Does anybody know how long it takes Java Fern to anchor itself on to rock? I have several pieces attached to a rock with a rubber band and fully exposed root. Anyone ever attempted this?


----------



## DiPpY eGgS (Mar 6, 2005)

Scooby said:


> Does anybody know how long it takes Java Fern to anchor itself on to rock? I have several pieces attached to a rock with a rubber band and fully exposed root. Anyone ever attempted this?

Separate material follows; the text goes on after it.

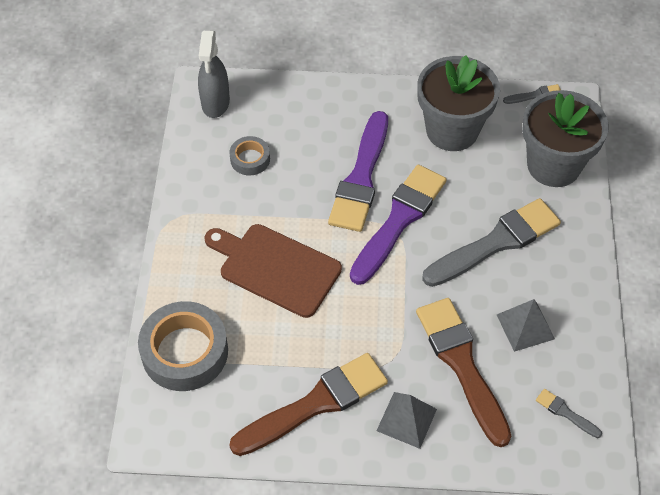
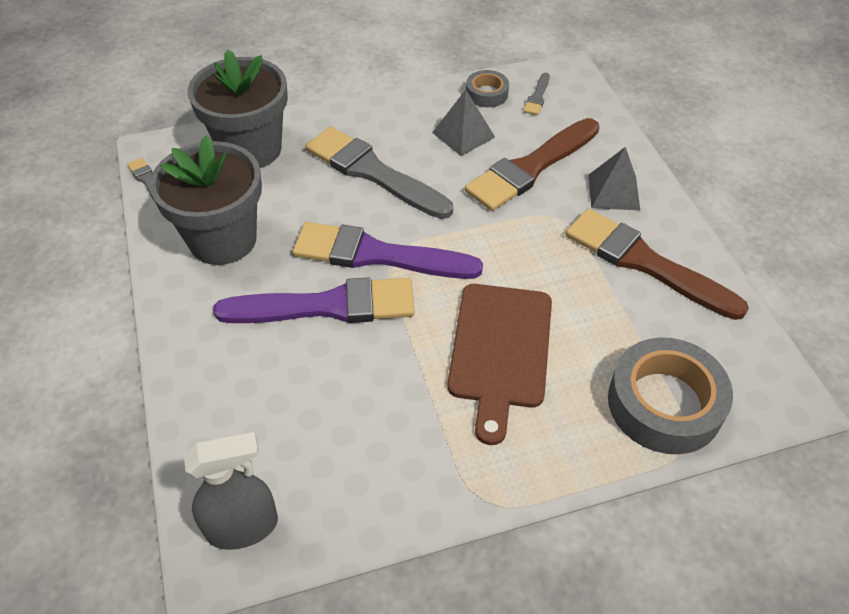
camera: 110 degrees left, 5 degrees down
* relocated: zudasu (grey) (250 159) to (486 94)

Yes, many have attempted this here.

It should take 2 weeks to a month, but that is a guestimation at best.
Sometimes it is shorter or longer, and I really don't know why, other than it might not be very secure
how someone attaches it to the sopt they want to put it..?

Hope that helped


----------



## ryanimpreza (Jul 19, 2006)

when I had a java it took 1.5 months to attach.


----------



## roccov12345 (Sep 26, 2008)

I've heard of people using hot glue to hold the plant down to the wood as well. Java Ferns, anubias, etc.. I guess it's nice to eliminate having to look at a rubber band for 2 months.


----------



## lo4life (Aug 12, 2008)

Wouldnt hot glue kill the plant??


----------



## roccov12345 (Sep 26, 2008)

lo4life said:


> Wouldnt hot glue kill the plant??


Supposively it works....you may kill a root or two but I'm assuming from the amount of people who have used the method that it works.

Try it !!


----------



## Scooby (Dec 25, 2003)

roccov12345 said:


> Wouldnt hot glue kill the plant??


Supposively it works....you may kill a root or two but I'm assuming from the amount of people who have used the method that it works.

Try it !!








[/quote]

Hmmm I think I'll deal with the rubber band for 1.5 months







. I tried hot glue in a tank a couple of years back and it didn't hold very well. After a day or so of being submerged it unhinged itself from the rock and floated around the tank. Thanks for the responses peeps it is greatly appreciated


----------



## Piranha Guru (Nov 24, 2005)

Brown or black cotton thread works well too.


----------